MoMA Museum of Modern Art

How Should We Live?

Propositions for the Modern Interior

01 Oct 2016 - 23 Apr 2017

Installation view of the exhibition, "How Should We Live? Propositions for the Modern Interior"
October 1, 2016–April 23, 2017. IN2364.9. Photograph by Martin Seck.
Since the Department of Architecture and Design was first established in the early 1930s, the Museum's curators, guided by a belief in the power of design to shape everyday experiences and perceptions, have focused on the question “How should we live?” as one of the most vital issues in contemporary design.

How Should We Live? explores the complex collaborations, materials, and processes that have shaped the modernist interior, with a focus on specific environments—domestic interiors, re-created exhibition displays, and retail spaces—from the 1920s to the 1950s. The exhibition brings together over 200 works, drawn from MoMA's Architecture and Design collection as well as the Library, Drawings and Prints, Painting and Sculpture, Film, and Photography. Rather than concentrating on isolated masterworks, attention is given to the synthesis of design elements within each environment, and to the connection of external factors and attitudes—aesthetic, social, technological, and political—that these environments reflect.
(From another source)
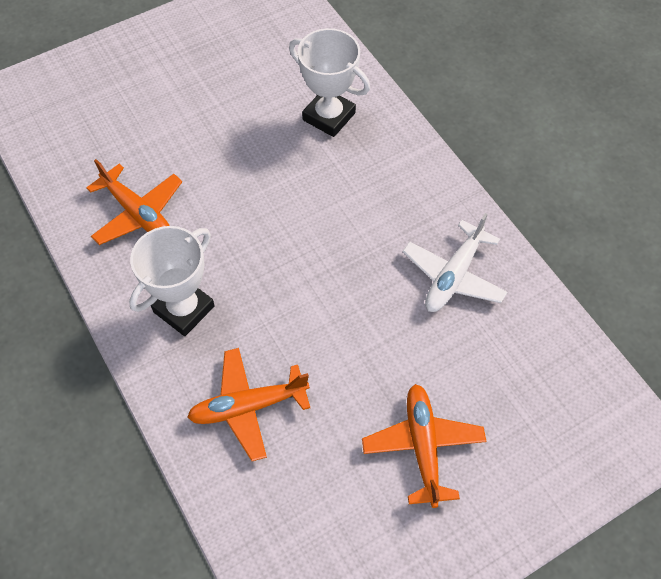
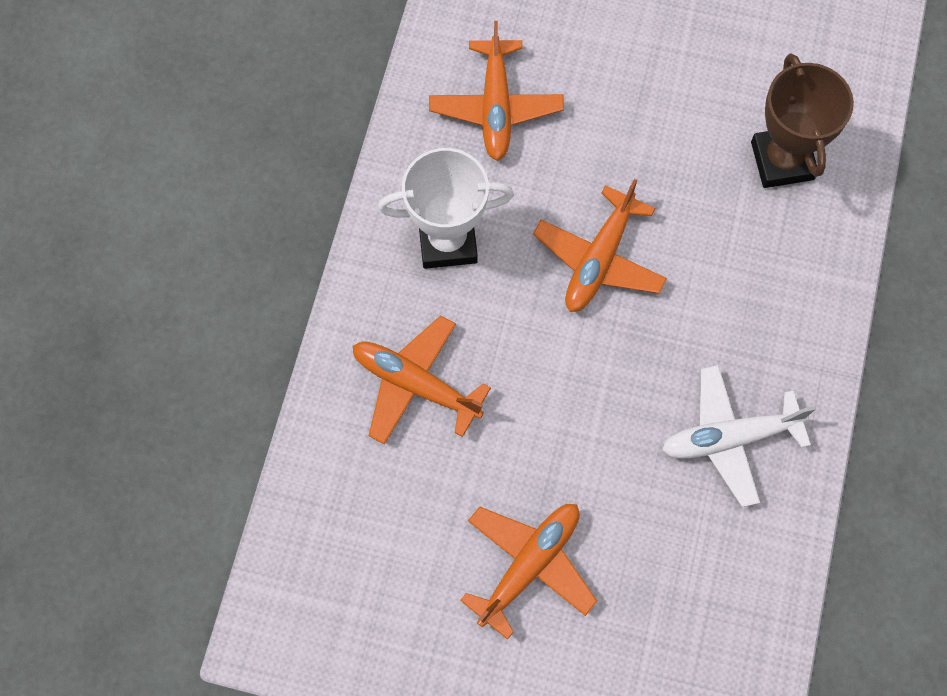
camera: 45 degrees right, 10 degrees up
(284, 245) = (599, 260): none -> orange plane
(329, 116) = (782, 160): white trophy -> brown trophy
The exhibition looks at several designers’ own living spaces, and at frequently neglected areas in the field of design, including textile furnishings, wallpapers, kitchens, temporary exhibitions, and promotional displays. Highlights include recent acquisitions from projects directed by major women architect-designers—Eileen Gray furnishings for the house E-1027 (1929), and Charlotte Perriand’s study bedroom from the Maison du Brésil (1959), for example. Designs from other noted partnerships include Lilly Reich and Mies van der Rohe’s Velvet and Silk Café (1927), Grete Lihotzky’s Frankfurt Kitchen (1926–27), and collaborations between Aino and Alvar Aalto, Ray and Charles Eames, Florence Knoll and Herbert Matter, and Charlotte Perriand, Pierre Jeanneret and Le Corbusier.

In collaboration with the MoMA cafés and Knoll, we are excited to offer visitors a unique experience: the chance to enjoy a pour-over coffee in a contemporary evocation of Lilly Reich’s 1927 Velvet-Silk Café at the Die Mode der Dame (Women’s fashion) exhibition in Weimar-era Berlin. The café is open from 11:00 a.m to 4:30 p.m. every day, and on Fridays from 11:00 a.m. to 7:30 p.m.

Organized by Juliet Kinchin, Curator, and Luke Baker, Curatorial Assistant, Department of Architecture and Design, MoMA.